For the first time since the Depression, the Fed has extended credit directly to securities firms in an effort to stabilize the capital markets. The central bank also expanded the types of collateral that firms can use in buying Treasury securities at a government auction next week. The moves helped shore up confidence in the financial system and set off a rally in shares of banks and brokerage firms.
But unlike banks and now Wall Street firms, commercial lenders like CIT cannot borrow from the Fed. And also unlike banks, which use customer deposits to finance the loans they make, lenders like CIT depend almost solely on the capital markets to raise money.
Shares of CIT plunged almost 45 percent in heavy trading on Thursday morning before rebounding during the afternoon amid the broad rally in financial shares. CIT closed down $2.01, or 17.3 percent, at $9.63.
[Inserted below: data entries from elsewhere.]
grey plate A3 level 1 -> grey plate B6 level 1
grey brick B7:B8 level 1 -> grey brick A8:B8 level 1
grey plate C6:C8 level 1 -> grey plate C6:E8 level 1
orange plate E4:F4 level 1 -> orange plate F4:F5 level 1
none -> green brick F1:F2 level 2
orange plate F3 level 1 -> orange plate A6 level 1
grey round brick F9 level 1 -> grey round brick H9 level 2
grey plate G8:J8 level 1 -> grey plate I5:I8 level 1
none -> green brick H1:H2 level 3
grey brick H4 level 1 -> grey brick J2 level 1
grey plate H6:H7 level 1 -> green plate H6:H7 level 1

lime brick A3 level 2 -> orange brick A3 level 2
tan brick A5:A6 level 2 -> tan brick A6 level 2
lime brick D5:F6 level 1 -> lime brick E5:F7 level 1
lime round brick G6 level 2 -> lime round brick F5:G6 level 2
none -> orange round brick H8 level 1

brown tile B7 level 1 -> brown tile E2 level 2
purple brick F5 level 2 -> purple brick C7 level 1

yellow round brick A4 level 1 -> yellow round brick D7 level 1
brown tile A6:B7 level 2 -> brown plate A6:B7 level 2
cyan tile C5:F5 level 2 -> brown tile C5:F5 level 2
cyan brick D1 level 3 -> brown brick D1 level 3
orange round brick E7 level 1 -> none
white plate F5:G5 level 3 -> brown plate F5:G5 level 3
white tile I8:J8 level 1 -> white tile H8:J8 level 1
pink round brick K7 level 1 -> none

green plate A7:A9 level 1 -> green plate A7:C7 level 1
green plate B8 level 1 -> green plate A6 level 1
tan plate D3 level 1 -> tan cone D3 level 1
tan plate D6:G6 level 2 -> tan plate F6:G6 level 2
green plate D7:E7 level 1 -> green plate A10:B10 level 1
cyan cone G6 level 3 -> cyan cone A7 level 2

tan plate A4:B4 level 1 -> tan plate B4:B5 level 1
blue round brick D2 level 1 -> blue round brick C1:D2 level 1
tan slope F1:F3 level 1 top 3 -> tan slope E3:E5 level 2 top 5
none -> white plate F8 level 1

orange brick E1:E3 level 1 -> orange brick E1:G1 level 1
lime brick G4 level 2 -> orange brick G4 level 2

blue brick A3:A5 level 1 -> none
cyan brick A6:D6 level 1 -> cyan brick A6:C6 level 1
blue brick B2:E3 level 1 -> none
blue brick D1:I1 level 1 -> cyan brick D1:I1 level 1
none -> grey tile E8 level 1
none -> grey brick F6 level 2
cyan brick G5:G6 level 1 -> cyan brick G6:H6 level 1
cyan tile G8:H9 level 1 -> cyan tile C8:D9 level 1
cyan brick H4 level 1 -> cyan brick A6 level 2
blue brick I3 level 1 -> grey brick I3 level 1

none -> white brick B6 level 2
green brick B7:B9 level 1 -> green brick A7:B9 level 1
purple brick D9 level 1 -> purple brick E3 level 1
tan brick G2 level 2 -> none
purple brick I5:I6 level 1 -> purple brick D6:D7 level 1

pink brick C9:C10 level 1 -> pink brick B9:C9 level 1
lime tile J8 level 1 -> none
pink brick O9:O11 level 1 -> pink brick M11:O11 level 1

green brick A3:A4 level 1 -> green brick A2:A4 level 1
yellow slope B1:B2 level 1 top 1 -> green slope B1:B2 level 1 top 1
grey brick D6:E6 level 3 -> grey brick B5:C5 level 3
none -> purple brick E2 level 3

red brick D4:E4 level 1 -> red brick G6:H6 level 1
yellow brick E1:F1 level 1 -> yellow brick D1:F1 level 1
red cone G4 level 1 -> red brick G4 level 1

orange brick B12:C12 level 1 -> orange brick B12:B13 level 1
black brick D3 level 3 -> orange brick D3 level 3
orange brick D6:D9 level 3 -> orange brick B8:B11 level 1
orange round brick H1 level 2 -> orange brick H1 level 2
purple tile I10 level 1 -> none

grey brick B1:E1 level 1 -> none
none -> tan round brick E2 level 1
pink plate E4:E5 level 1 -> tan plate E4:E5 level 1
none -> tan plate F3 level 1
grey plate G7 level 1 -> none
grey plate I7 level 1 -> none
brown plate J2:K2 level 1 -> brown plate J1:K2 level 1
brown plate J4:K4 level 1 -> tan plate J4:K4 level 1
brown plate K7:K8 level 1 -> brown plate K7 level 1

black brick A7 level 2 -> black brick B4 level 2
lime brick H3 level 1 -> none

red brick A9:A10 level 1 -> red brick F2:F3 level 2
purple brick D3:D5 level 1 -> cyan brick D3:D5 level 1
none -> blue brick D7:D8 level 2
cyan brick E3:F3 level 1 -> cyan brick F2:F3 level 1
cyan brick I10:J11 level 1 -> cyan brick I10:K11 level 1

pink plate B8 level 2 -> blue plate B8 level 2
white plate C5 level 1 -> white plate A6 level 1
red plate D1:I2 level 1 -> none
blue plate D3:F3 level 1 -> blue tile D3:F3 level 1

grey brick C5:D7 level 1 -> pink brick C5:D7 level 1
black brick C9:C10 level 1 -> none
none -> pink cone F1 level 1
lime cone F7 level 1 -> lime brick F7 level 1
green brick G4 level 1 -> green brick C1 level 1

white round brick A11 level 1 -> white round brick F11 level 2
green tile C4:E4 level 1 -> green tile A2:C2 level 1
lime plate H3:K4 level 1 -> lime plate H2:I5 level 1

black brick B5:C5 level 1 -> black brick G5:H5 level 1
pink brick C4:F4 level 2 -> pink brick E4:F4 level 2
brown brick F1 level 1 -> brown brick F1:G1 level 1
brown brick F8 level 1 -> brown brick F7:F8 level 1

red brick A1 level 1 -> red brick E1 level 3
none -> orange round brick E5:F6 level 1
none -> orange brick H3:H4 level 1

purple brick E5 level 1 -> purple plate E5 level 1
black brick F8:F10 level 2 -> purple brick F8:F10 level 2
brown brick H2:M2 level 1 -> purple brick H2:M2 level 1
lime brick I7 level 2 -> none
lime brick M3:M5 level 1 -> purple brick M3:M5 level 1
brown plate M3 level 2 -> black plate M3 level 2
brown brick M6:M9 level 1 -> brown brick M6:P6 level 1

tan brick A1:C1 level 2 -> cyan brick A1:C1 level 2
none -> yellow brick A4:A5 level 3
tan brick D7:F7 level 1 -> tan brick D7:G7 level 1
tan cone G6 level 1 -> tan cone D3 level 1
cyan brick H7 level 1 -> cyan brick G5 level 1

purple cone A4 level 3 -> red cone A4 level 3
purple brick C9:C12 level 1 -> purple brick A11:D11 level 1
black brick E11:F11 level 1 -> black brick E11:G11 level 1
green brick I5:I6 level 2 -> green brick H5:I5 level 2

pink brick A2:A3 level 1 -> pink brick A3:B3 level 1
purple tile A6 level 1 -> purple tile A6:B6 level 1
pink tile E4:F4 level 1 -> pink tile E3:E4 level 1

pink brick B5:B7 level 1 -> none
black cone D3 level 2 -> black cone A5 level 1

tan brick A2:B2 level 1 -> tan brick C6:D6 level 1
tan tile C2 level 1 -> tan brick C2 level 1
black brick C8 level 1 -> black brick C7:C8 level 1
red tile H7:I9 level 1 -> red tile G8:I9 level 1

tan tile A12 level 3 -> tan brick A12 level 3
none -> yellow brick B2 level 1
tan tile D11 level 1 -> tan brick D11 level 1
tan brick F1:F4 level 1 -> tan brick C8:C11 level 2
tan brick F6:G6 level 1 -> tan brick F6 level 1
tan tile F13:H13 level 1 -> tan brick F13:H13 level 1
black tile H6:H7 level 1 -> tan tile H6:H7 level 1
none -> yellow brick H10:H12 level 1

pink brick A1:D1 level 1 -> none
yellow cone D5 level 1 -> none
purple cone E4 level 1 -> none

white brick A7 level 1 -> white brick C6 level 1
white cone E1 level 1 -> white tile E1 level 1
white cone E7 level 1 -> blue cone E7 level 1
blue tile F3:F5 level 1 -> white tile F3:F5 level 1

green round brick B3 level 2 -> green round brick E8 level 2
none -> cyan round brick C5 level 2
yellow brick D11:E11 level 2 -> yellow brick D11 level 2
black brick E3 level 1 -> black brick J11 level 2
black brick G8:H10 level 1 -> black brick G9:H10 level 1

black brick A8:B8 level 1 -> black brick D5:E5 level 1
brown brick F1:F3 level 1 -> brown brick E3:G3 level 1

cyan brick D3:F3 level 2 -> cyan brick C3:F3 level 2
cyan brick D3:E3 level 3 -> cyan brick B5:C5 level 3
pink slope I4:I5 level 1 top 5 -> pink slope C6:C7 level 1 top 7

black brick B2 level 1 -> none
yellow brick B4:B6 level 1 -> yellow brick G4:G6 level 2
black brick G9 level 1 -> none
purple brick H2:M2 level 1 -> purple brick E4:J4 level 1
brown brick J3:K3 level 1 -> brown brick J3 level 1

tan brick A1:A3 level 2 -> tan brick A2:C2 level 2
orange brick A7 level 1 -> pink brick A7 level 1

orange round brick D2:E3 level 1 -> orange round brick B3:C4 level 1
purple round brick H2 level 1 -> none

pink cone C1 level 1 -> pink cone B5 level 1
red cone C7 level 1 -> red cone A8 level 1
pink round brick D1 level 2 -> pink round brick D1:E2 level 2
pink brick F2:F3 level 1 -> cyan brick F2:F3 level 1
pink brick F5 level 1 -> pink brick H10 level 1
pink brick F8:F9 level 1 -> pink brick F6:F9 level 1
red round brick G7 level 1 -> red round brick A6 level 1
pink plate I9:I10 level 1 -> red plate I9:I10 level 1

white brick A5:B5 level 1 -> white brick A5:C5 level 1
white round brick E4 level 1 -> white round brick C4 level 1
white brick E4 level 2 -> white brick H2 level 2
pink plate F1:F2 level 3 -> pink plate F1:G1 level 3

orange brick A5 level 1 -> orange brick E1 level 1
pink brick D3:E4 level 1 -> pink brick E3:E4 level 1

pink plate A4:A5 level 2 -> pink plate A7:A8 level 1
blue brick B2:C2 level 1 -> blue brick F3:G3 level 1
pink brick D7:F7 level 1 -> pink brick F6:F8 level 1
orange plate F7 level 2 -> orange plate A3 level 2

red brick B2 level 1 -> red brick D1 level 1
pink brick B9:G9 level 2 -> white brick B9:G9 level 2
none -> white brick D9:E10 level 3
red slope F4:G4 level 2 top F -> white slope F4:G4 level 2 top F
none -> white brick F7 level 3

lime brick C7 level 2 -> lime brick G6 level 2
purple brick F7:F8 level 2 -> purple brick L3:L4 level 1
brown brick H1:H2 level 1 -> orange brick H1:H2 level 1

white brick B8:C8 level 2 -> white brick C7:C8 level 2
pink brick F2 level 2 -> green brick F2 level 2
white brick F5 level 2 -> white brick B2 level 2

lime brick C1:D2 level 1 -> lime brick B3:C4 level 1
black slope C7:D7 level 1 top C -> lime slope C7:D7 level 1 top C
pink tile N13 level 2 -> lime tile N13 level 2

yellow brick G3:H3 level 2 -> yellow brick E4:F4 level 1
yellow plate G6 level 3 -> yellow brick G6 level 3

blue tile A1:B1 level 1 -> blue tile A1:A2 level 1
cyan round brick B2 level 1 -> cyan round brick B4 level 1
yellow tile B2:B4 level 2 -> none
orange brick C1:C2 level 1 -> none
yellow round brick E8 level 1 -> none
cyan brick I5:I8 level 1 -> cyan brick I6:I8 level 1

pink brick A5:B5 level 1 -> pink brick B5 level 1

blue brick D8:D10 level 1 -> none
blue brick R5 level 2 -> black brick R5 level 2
“Tapping bank lines of credit for financials is viewed as very much a rainy day” solution, said Richard Hofmann, an analyst for CreditSights, an independent research firm based in New York. “It’s another blow to confidence in the company. They are in a significantly challenging state.”
In announcing its moves on Thursday, CIT said a “protracted disruption” in the credit markets and ratings downgrades meant that it could no longer secure short-term debt financing to pay loans. As a result, CIT said it would draw upon backup financing and might have to sell certain businesses. Analysts, however, said CIT executives might be forced to sell the entire company.
CIT prospered when credit was easy. But its fortunes began to plunge last summer as the credit crisis that began in the market for subprime home mortgages started to spread. The company posted a loss of $132.2 million last quarter, in part because of bad investments linked to subprime home loans. Meanwhile, the credit market crisis has made it difficult for CIT to issue bonds and commercial paper, or short-term IOUs.
Struggling to raise money in the markets, CIT drew upon that entire emergency credit line on Thursday after its troubles intensified. This week, Moody’s Investors Service and Standard & Poor’s reduced CIT’s credit rating, making it even more difficult for CIT to raise money by selling short-term notes to big money market funds, which are typically barred from buying securities that lack high ratings.